Imposition selon une « Présence Economique Significative »
La proposition de l’Inde (avec ses 1,3 milliards d’habitants en 2018) et des pays en développement est plus simple et radicale. Il s’agit de répartir les bénéfices sur la base de formules préétablies dites fractionnaires (sur la base de critères liés au nombre des utilisateurs, des revenus, de la langue du site etc.) entre pays où une présence économique significative de l’entreprise est caractérisée (définie par le jeu de critères liés au nombre des utilisateurs, des revenus, de la langue du site etc.). L’Inde est sur le point d’adopter des mesures comparables. La base d’imposition pourrait être déterminée en appliquant le taux de profit mondial de l’entreprise aux recettes générées dans le pays. Le nombre d’utilisateurs (notamment) pourrait être pris en compte dans la répartition des bénéfices avantageant les pays à forte population. La méthode du profit split préconisée dans la proposition de directive européenne sur les sociétés ayant une présence digitale significative ne semble pas avoir été reprise3. Une retenue à la source comme instrument de collecte ou de contrôle pourrait être instituée. Cette proposition reste à finaliser.

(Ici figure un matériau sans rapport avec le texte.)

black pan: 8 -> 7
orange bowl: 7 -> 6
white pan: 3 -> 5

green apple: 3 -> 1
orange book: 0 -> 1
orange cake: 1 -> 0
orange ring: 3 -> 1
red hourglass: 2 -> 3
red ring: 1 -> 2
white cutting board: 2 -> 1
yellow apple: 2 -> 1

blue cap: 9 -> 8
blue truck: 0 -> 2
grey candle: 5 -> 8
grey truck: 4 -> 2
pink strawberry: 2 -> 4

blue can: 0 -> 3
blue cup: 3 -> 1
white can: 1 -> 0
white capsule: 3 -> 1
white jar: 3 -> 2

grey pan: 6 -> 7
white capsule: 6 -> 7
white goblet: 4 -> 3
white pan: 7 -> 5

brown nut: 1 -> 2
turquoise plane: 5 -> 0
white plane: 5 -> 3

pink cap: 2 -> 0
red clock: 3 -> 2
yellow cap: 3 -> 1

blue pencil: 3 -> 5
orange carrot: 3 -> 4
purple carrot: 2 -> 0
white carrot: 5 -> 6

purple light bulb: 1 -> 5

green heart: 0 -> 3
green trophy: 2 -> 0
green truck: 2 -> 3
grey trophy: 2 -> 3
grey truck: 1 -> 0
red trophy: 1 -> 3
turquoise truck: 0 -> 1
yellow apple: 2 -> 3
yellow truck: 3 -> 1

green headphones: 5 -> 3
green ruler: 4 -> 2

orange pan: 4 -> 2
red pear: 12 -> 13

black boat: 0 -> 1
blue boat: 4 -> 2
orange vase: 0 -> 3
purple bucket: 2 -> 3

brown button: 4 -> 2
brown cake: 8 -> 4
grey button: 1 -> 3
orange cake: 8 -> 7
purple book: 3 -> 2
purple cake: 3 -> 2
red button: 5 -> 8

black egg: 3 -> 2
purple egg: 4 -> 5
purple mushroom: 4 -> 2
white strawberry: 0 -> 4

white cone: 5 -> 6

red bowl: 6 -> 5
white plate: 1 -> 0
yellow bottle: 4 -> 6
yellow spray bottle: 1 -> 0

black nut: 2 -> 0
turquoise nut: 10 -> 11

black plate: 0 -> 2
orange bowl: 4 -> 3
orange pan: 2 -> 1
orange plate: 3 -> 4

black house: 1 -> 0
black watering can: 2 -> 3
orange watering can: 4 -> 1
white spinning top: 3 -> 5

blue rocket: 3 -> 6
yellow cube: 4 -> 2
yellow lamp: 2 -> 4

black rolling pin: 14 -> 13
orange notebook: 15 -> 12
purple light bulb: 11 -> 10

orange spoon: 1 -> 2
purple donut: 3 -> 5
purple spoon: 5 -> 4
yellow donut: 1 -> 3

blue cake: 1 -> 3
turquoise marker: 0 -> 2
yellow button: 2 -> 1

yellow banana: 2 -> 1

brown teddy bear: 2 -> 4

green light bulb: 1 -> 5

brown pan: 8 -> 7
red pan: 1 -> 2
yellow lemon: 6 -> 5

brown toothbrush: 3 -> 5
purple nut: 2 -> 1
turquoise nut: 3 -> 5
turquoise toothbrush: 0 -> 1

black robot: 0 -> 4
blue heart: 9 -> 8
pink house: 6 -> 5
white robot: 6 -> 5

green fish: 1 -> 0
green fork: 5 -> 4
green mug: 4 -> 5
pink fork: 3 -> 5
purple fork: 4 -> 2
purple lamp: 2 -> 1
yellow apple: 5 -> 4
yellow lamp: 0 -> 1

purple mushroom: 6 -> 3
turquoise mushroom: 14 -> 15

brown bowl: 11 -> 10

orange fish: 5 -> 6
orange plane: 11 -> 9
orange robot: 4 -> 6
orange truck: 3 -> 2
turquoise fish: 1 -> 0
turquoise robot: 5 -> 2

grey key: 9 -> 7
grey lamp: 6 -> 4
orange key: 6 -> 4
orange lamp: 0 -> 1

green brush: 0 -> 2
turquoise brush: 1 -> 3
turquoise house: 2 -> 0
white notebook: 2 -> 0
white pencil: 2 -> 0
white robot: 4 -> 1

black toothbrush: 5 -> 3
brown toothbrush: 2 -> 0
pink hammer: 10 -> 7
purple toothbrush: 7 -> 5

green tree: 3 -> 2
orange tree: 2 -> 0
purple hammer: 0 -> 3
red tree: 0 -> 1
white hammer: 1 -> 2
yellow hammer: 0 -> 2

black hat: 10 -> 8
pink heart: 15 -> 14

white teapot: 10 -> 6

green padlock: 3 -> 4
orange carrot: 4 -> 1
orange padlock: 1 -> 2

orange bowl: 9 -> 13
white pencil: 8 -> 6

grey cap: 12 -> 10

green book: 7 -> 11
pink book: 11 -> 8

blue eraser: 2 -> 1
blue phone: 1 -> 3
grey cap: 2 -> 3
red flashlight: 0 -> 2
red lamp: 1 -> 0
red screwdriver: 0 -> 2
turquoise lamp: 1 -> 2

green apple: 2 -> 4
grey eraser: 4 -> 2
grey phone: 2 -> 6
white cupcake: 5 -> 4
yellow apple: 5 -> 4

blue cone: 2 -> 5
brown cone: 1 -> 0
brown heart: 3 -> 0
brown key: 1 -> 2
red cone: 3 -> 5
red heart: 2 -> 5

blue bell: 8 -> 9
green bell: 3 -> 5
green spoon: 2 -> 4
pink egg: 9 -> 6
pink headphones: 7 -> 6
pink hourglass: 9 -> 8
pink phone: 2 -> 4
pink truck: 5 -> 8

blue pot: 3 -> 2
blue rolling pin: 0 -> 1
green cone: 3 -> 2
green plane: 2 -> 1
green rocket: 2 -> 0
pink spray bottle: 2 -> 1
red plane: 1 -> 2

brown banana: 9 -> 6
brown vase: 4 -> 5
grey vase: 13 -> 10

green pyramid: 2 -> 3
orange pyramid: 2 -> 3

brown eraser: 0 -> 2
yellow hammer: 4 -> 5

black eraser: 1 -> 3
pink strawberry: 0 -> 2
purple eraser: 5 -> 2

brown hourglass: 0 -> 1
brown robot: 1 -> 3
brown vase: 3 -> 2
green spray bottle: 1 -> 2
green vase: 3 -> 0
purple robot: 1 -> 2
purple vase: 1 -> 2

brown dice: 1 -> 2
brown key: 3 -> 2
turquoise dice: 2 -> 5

Vers un consensus international
Les bases d’un consensus international semblent être posées avec la reconnaissance, certes différenciée, de la création de valeur dans l’Etat du marché. La création de valeur par la présence et l’activité des utilisateurs est reconnue chez l’entreprise fournissant la plateforme ou le moteur de recherche. Elle n’est pas attribuée aux utilisateurs qui pourraient être considérés rémunérés par la fourniture de services gratuits par exemple. La valeur réside par ailleurs dans les actifs incorporels de commercialisation constitués dans le pays du marché alors même que les activités de commercialisation y seraient exercées en dehors et sans égard pour les actifs de fabrication moins susceptibles de transfert de bénéfices selon l’OCDE. La solution pourrait être appliquée par branche d’activités avec des méthodes de calcul simplifiées. La proposition américaine a le mérite d’être universelle en visant aussi les acteurs non digitaux et reste proche du principe de pleine concurrence. Les 127 pays doivent maintenant surtout s’accorder sur les méthodes de détermination des bénéfices et de leur répartition. Ensuite, la réattribution des bénéfices ne devra pas générer de double imposition du fait de la coexistence avec les règles de répartition traditionnelles. Enfin, la prévention des différents comme leur règlement entre Etats seront également essentiels au succès de cette révolution fiscale numérique multilatérale que les Etats et l’Union Européenne attendent urgemment.
Notes
1 Nous n’examinons pas ici la proposition soutenue conjointement par la France et l’Allemagne et qui vise -dans un souci préventif d’érosion de base fiscale- à instaurer au niveau international un taux d’imposition minimale applicable aux succursales ou entités étrangères contrôlées soumises à un faible taux effectif d’imposition trop faible, la non déduction de paiements ou le rejet d’un avantage fiscal lorsque le paiement est insuffisamment imposé chez la partie liée bénéficiaire.
2 Ce qui apparaît difficile en l’état actuel des conventions fiscales y compris lorsque l’entreprise numérique dispose en France d’un support commercial et marketing (TA Paris, 12 juillet 2017, n°1505113/1-1 Google Ireland Limited et CAA Paris, 1er mars 2018, n°17PA01538, Conversant/ValueClick).
3 Directive 2018/0072 du 21/03/2018 (CNS).